Renault-Nissan : Carlos Ghosn contre attaque

40 MILLIONS €
Carlos Ghosn a été mis en examen le 10 décembre 2018 pour avoir omis
de déclarer environ 5 milliards de yens (40 millions d'euros) sur cinq
années, de 2010 à 2015

Carlos Ghosn est passé, mardi 8 jnavier 2019, devant le juge à Tokyo pour la première fois depuis son arrestation le 19 novembre 2018. Ses avocats ont assuré que Nissan connsissait toutes les décisions prises par le patron franco-brésilien. Ils ont demandé sa remise en liberté.

Les avocats de Carlos Ghosn affirment que Nissan connaissait toutes les décisions

« La meilleure défense c'est l'attaque ! » Les avocats de Carlos Ghosn ont semble-t-il choisi cette devise pour la défense de leur client. Ainsi, ces derniers ont affirmé que le constructeur japonais Nissan, par qui a éclaté l'affaire, était au courant de toutes les décisions prises par leur client, même celles concernant les revenus du patron.

Alors que Carlos Ghosn est en détention depuis le 19 novembre 2018, il avait une audience devant le juge, mardi 8 janvier. Le patron de Renault a clamé son innocence. Puis, à la sortie, ses conseils ont tenu une conférence de presse lors de laquelle, ils ont affirmé : « il n'y a aucune raison de détenir Carlos Ghosn ». Ils ont donc annoncé qu'une demande de libération de leur client sera déposée dans la journée.

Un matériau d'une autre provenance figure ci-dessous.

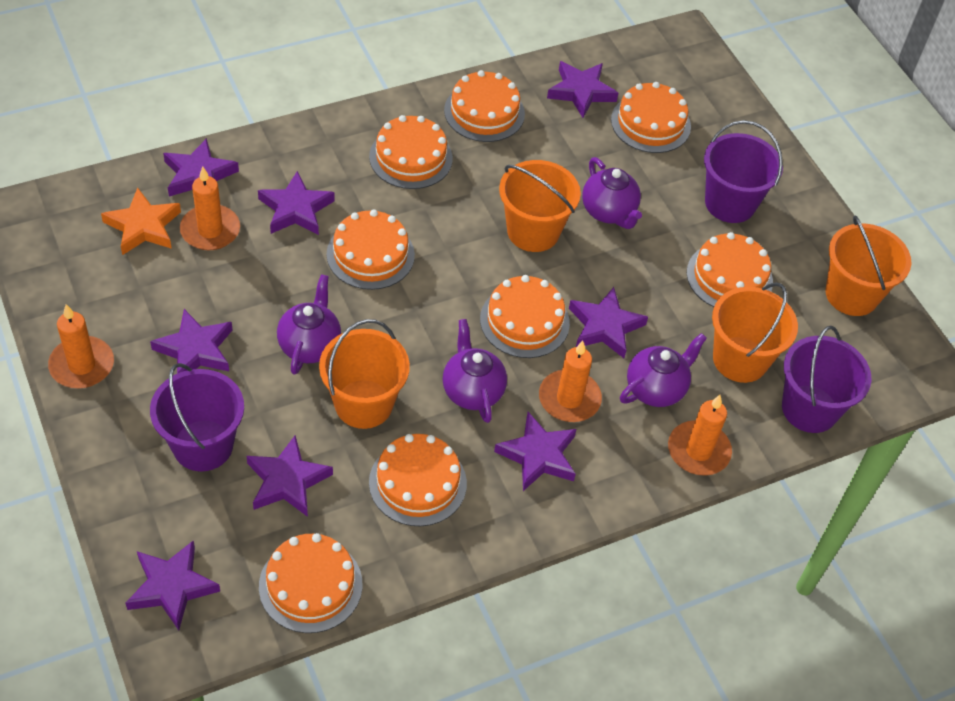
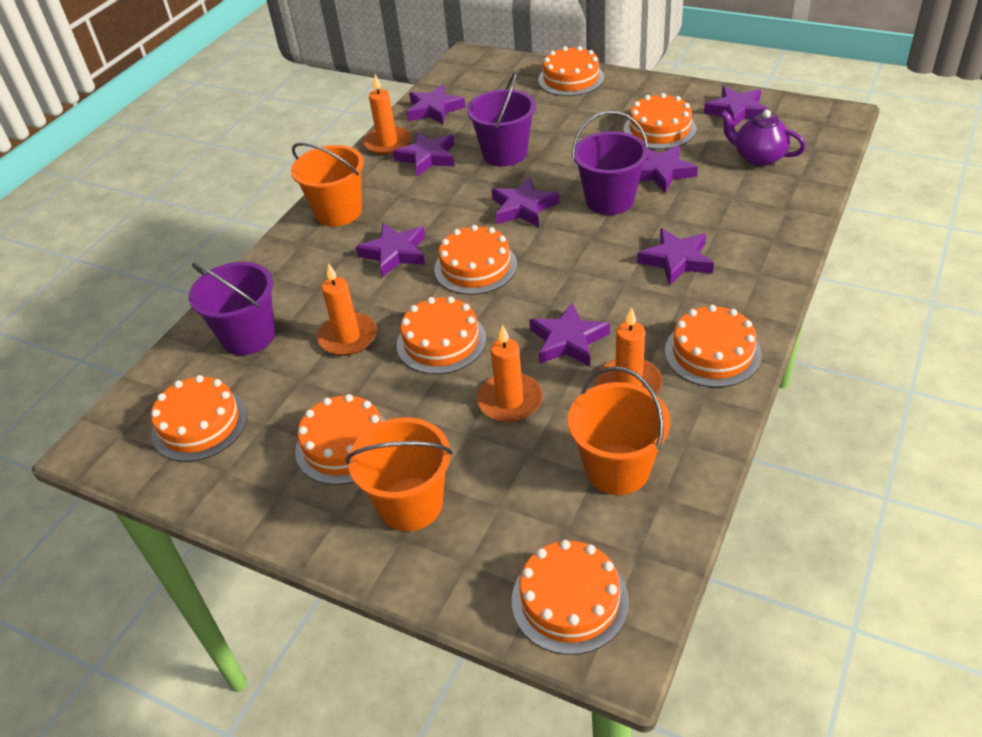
orange bucket: 4 -> 3
orange star: 1 -> 0
purple teapot: 4 -> 1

Mais les hommes de loi ont bien conscience que les chances de voir leur client libéré sont minces. Le juge, Yuichi Tada, a de son côté expliqué que le maintien en détention était justifié par la crainte d’une fuite du suspect ou de le voir détruire des preuves. « Il y a suffisamment d’éléments pour estimer que le suspect pourrait inciter des personnes concernées à dissimuler des infractions », a estimé le magistrat. 

Carlos Ghosn pourrait être à nouveau inculpé 

Si la garde à vue du patron de l'alliance prend fin vendredi 11 janvier, problème, le Franco-Brésilien pourrait être à nouveau inculpé. En outre son placement en détention provisoire avant le procès n'est pas non plus exclu. Au final, Carlos Ghosn resterait encore de long mois derrière les barreaux puisqu'il faudra peut-être patienter au moins six mois avant qu'un procès ne s'ouvre.

Pour rappel, la justice japonaise lui reproche le fait d'avoir dissimulé une partie de sa rémunération dans les rapports remis par Nissan aux autorités boursières. Carlos Ghosn a été placé immédiatement en garde à vue, puis mis en examen le 10 décembre pour avoir omis de déclarer environ 5 milliards de yens (40 millions d'euros) sur cinq années, de 2010 à 2015. Il a le même jour été placé en état d'arrestation une deuxième fois, soupçonné d'avoir minoré ses revenus à hauteur de 4 milliards de yens (31 millions d'euros) pendant trois années supplémentaires, entre 2015 et 2018.